Entre inflation et croissance : pour une BCE au service de la puissance et de l’autonomie stratégique européenne

Alors que Christine Lagarde s’exprimait sur la BCE au colloque annuel de politique économique « Structural Shifts in the Global Economy », la succession de chocs qui frappe l’économie mondiale depuis le début de l’année 2020 met en évidence les forces et les vulnérabilités des différents modèles de croissance des grands ensembles mondiaux que sont les Etats-Unis, la Chine et l’Union européenne[1].

Alors que les Etats-Unis peuvent toujours compter sur une demande domestique qui constitue le socle insubmersible du développement du pays, la Chine se trouve confrontée à la nécessaire évolution d’un modèle considéré comme obsolète par les autorités[2]. D’une croissance guidée par un niveau d’investissement difficilement soutenable sur le long terme et une balance commerciale largement excédentaire, la Chine de Xi Jinping se voit de plus en plus contrainte de soutenir sa demande domestique afin de corriger ses déséquilibres. Placée au centre de cette compétition sino-américaine, l’Union européenne – et plus précisément son cœur qu’est la zone euro – se trouve fragilisée par la faiblesse de cette même demande domestique et par un développement reposant trop largement sur un commerce extérieur dont la structure a été géopolitiquement mise à mal au cours de ces trois dernières années. 
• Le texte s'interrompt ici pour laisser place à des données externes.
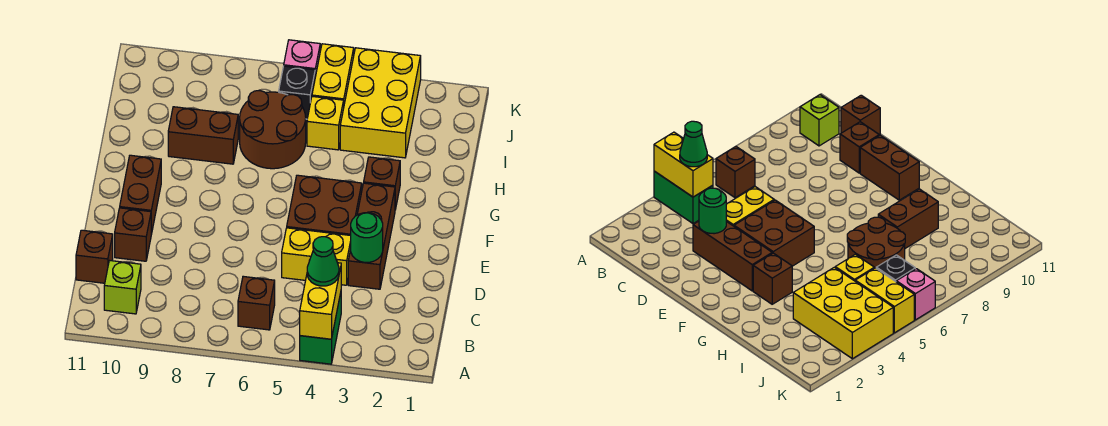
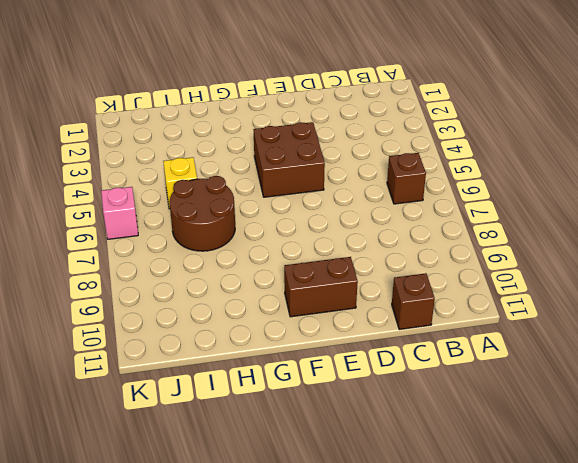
none -> green brick A4:B4 level 1
none -> lime brick B10 level 1
none -> brown brick D3:F3 level 1

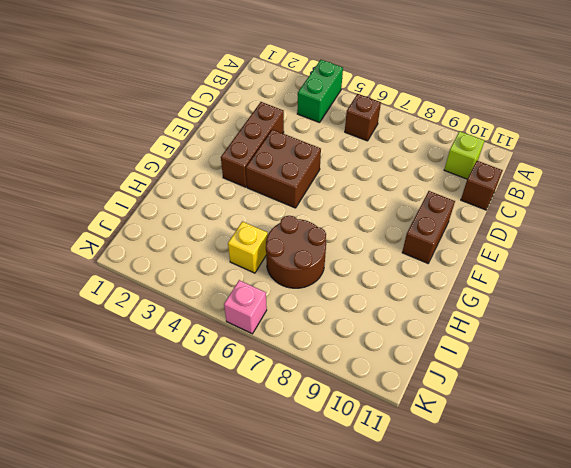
none -> yellow brick D4:D5 level 1
none -> brown brick D10 level 1
none -> brown brick G3 level 1

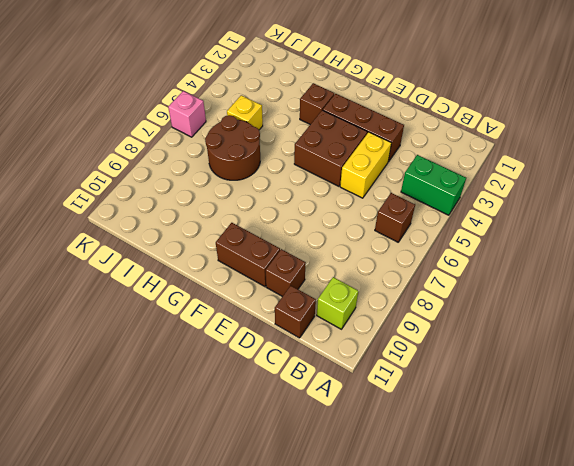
none -> brown brick H8:H9 level 1
none -> yellow brick I3:K4 level 1
none -> yellow brick J5:K5 level 1

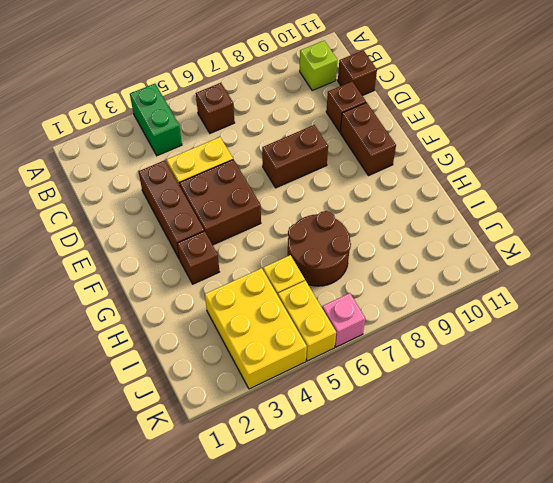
brown brick E7:E8 level 1 -> brown brick H8:H9 level 1
none -> black brick J6 level 1
none -> yellow brick A4:B4 level 2
none -> green round brick D3 level 2

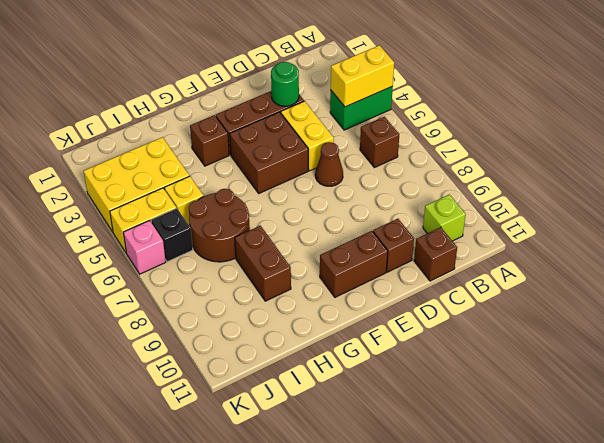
brown cone D6 level 1 -> none
none -> green cone B4 level 3

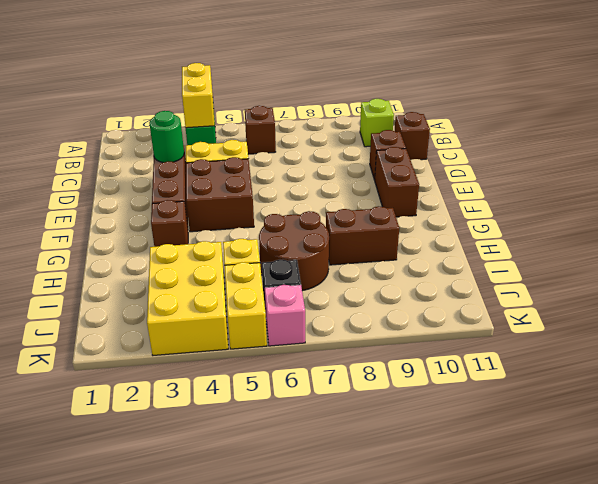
none -> green cone B4 level 3

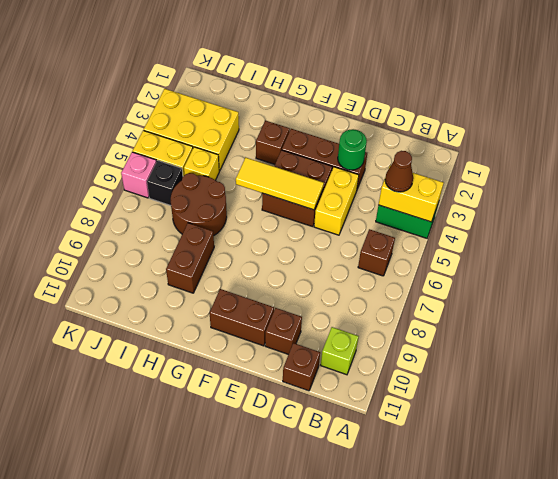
brown cone B4 level 3 -> green cone B4 level 3
yellow tile E5:G5 level 2 -> none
Les défaillances du modèle de croissance européen avaient pourtant été révélées dès le lendemain de la grande crise financière qui plaça la trajectoire du PIB sur une voie de stagnation, et dont la première conséquence fut un décrochage vis-à-vis des Etats-Unis, avant de subir son dépassement par l’économie chinoise en 2021.

C’est dans ce contexte de bouleversement de la hiérarchie économique mondiale que le phénomène inflationniste intervint dès la fin de l’année 2021 – avant de s’aggraver lors de l’année 2022 et sans doute aussi en 2023 – tout en faisant peser sur le continent européen le risque de voir les autorités économiques, Banque centrale européenne en tête, persévérer dans un modèle devenu synonyme de déclin relatif. 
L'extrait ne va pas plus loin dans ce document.